「お兄さん、お勧めってなんですか?」

「めっちゃタイプ。私、お兄さん終わるまでここで待ってまーす」

「ねえねえ、ID教えてー」

「仕事終わったら、私と遊ばない?」


お店に近付くにつれ、徐々に聞こえてくる女性客の色めき立つ声とナンパの嵐。

一方で八神君は全く相手にしておらず、受け流してはいるものの、次から次へと挑戦者が現れ続け、なかなか前に進まない。

やはり、見た目が大人っぽいだけに高校生と思われていないのか、酔ったお客さんにまで絡まれている有様。
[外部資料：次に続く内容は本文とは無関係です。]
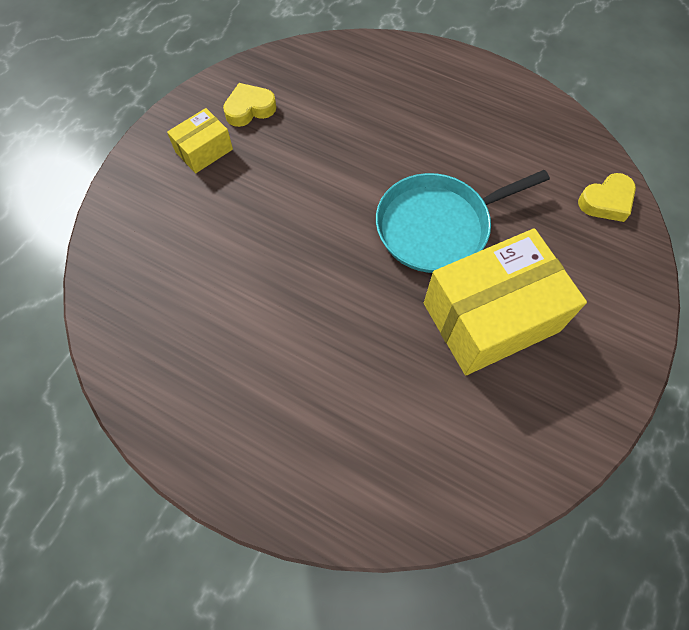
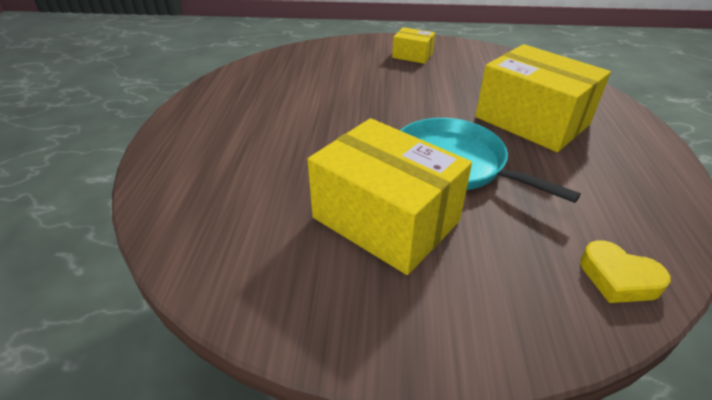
camera: 65 degrees right, 25 degrees down
(249, 109) = (464, 60): yellow heart -> none
(401, 127) = (531, 121): none -> yellow box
「……うわあ、えぐ。なんですかあれ、超乱れてますけど。てか、お酒の力ってこわっ」

それを渚ちゃんは思いっきり蔑んだ目で眺めながら、しみじみと言い放った最後の一言に、私も激しく同意してしまう。


確か八神君はバイトしていると言っていたけど、もしかしたら、このお店がそうなのだろうか。

見ると露天の脇にはお店のチラシが貼ってあり、そこにはデカデカと鉄板焼きと店名が書かれてあった。

そして、その周りには女性客が群がり、皆写真を撮っては黄い声を上げている。

つまりは、この会場のみならずお店にまで追いかけるつもりなのか。

もやはここまで来たらただの営業妨害なのではと。内心そう思うと、何だか八神君が気の毒に思えて、私は同情の目で彼を眺める。